(Collection entries)
⁂

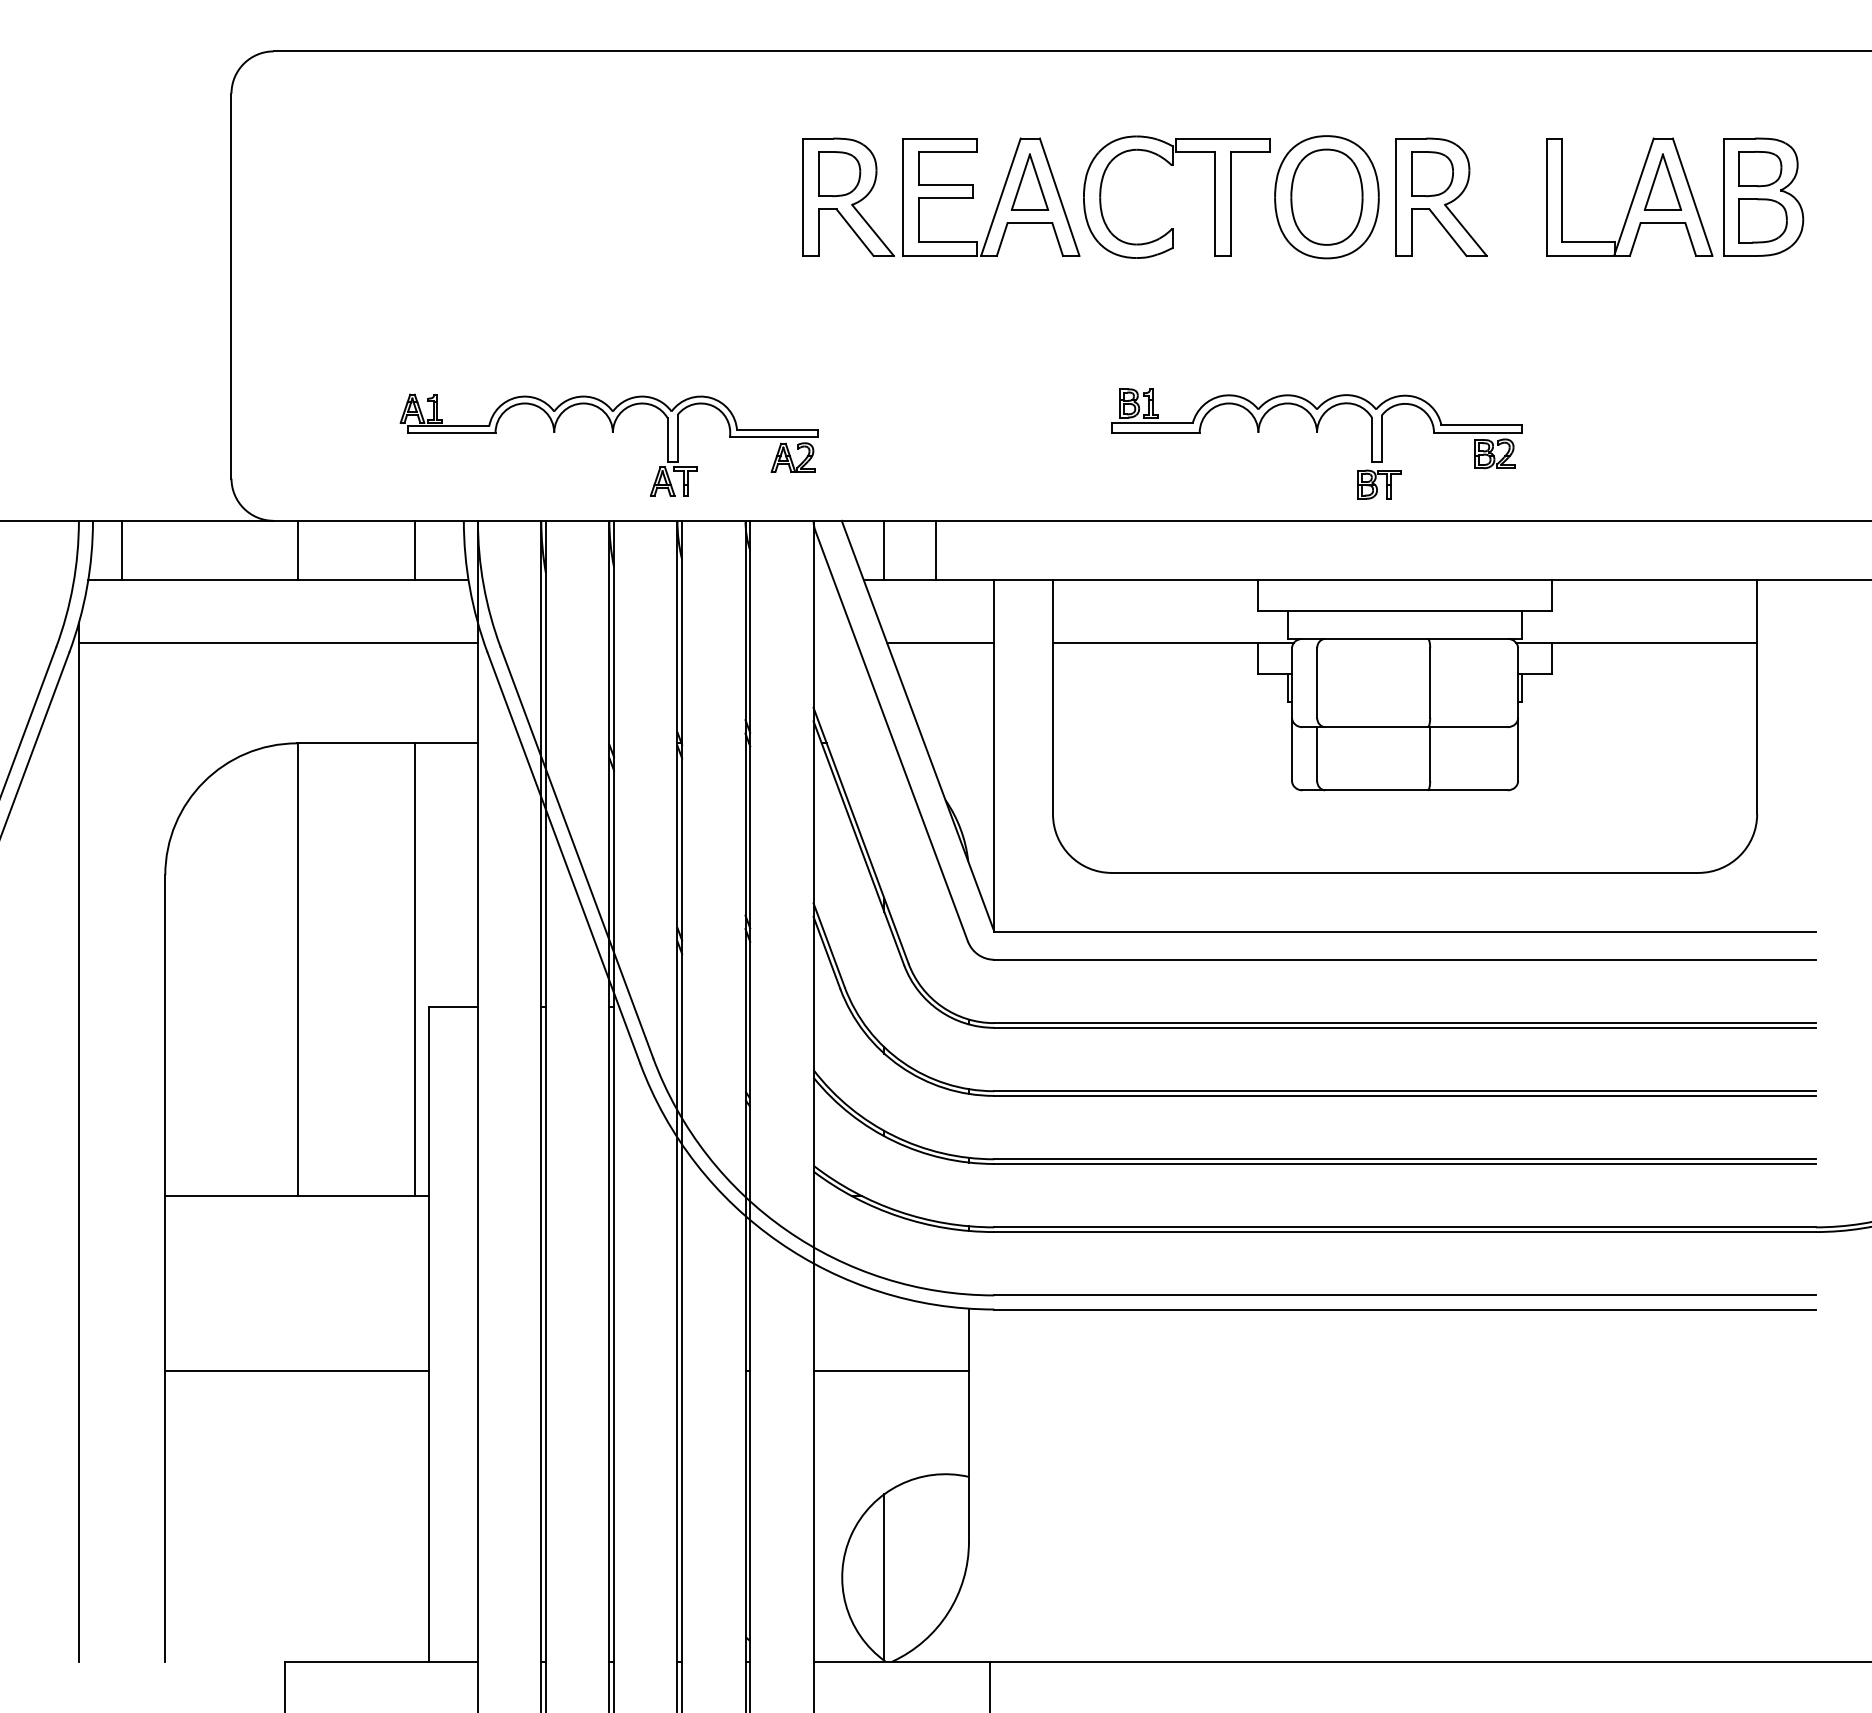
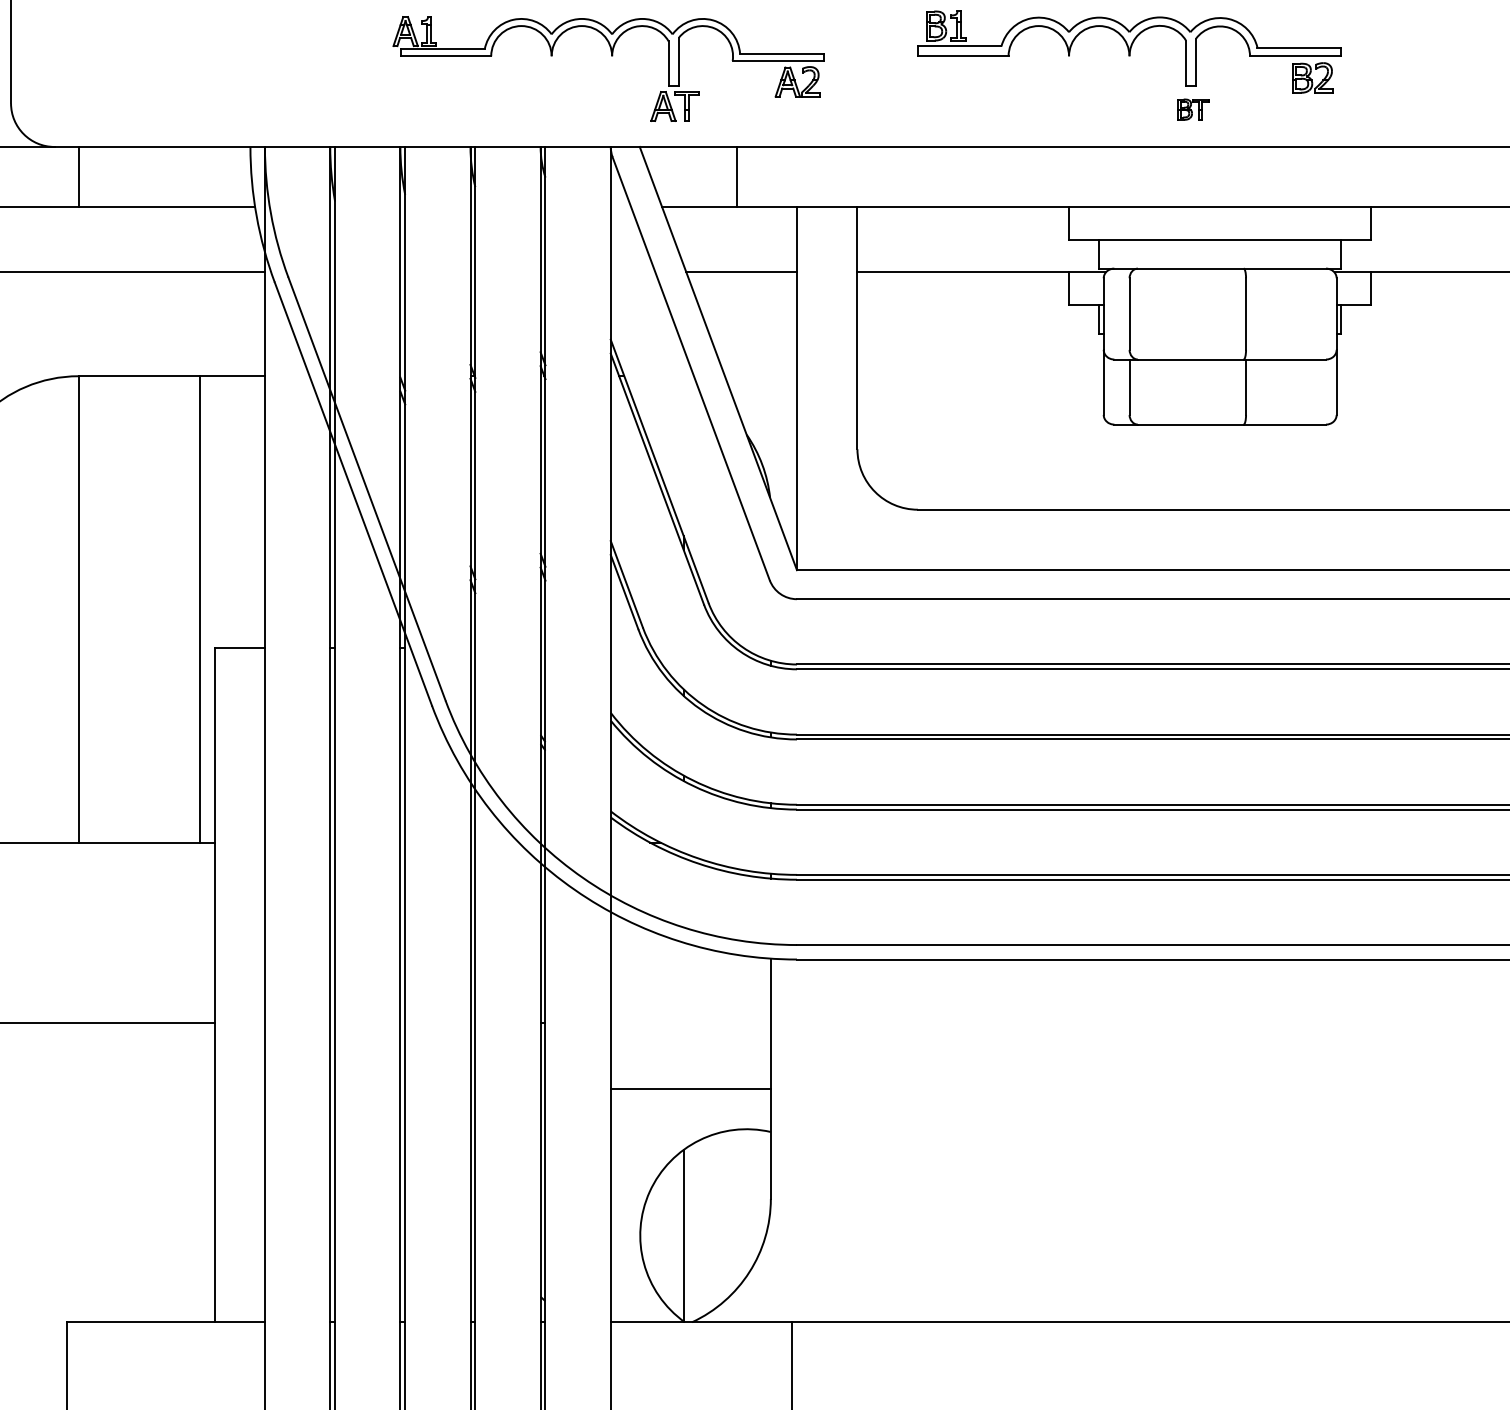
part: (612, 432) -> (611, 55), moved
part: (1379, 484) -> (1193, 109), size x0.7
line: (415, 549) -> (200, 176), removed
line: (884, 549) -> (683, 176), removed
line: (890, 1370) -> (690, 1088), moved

⁂

EXERCISE DETAILS — Go through the data and count each line that has the word "removed", then give the total alone.

EXERCISE OUTPUT — 2